For most rock bands, having one defining song is a blessing. For Rush, it eventually became something more complicated.
In a new reflection on the making and legacy of “Tom Sawyer,” bassist and vocalist Geddy Lee admitted that the band’s most iconic track was once a song they struggled to believe in — and later one he became exhausted hearing over and over again.
Looking back on the recording sessions for 1981’s landmark album Moving Pictures, Lee revealed that “Tom Sawyer” was almost the song that broke them creatively. “Actually, for the longest time, it was the worst song on the record,” he admitted. “We had more trouble with that song than almost any other.”
That confession feels shocking now considering “Tom Sawyer” became Rush’s signature anthem — a song permanently tied to the band’s identity, classic rock radio, and drummer Neil Peart’s legendary musicianship. But according to Lee, none of it came together easily.
The band reportedly struggled with the arrangement, the sound mix, and especially guitarist Alex Lifeson’s solo tone. Lifeson recalled the sessions feeling frustrating and directionless until engineer Paul Northfield experimented with microphone placement and stereo spread effects that suddenly made the song “come to life.”
Lee also explained that even the mixing sessions became chaotic. The automated console system was malfunctioning, forcing the band members to manually control sections of the mix themselves because they “didn’t trust the fucking thing.” At that point, he still had doubts the song was working at all.
Then came the turning point.
When the final version blasted through the speakers with its thunderous bass pedals and explosive arrangement, Lee remembered the entire mood changing instantly: “Holy fuck! … Okay, this works.”

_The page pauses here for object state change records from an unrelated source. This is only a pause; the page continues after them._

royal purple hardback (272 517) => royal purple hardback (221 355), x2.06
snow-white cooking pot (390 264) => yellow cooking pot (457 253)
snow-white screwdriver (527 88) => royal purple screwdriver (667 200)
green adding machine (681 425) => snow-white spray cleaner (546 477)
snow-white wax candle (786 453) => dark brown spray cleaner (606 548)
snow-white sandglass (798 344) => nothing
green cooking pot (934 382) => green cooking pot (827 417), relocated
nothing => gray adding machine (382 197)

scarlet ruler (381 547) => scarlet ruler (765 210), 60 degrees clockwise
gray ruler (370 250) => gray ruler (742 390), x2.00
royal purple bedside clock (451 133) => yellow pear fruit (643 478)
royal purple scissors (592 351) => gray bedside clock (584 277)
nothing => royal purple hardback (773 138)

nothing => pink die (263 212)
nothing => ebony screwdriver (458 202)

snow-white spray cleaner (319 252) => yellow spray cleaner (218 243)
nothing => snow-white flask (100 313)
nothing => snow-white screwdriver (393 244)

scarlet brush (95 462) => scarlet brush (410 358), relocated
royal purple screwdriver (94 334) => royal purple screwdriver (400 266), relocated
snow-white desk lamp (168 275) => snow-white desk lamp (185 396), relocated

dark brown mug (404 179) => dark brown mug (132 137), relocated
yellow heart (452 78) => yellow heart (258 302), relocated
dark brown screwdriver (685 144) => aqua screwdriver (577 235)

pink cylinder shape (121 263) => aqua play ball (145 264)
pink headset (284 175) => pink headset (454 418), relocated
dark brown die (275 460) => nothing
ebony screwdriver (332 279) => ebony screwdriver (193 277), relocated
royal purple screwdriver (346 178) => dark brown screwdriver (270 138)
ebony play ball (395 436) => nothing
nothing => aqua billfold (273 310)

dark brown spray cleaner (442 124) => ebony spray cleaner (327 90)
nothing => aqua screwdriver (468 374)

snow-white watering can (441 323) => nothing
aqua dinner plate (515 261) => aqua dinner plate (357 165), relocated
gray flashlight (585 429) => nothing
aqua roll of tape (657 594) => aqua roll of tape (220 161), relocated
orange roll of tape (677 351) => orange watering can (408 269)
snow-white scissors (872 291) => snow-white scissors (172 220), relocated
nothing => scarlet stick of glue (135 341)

Ironically, the song that nearly collapsed under pressure went on to define Rush for generations. Released in 1981 as the opening track to Moving Pictures, “Tom Sawyer” became one of the biggest songs in the band’s history and remains one of the most played tracks on classic rock radio.
But success came with another problem: overexposure.
Consequence noted that Lee eventually grew tired of hearing the song everywhere after decades of constant repetition. For fans, “Tom Sawyer” is untouchable. For the people who created it, it became something heavier — a permanent shadow hanging over the rest of Rush’s catalog. That tension is what makes Lee’s comments so fascinating. A song can define your career while also exhausting you creatively.
And yet, despite all the frustration, technical disasters, and burnout, the song still represents everything Rush stood for: ambition, complexity, individuality, and pure musicianship. Built from Neil Peart’s intricate rhythms, Lee’s aggressive bass and synth work, and Lifeson’s atmospheric guitar textures, “Tom Sawyer” became more than a hit single. It became a rock institution.
That may be why the story resonates emotionally now. The song was difficult to make, difficult to escape, and impossible to replace — especially after Peart’s death in 2020. Today, every conversation about “Tom Sawyer” also carries the weight of Rush’s legacy and the memory of the drummer whose performance helped turn a struggling studio track into one of rock music’s defining moments.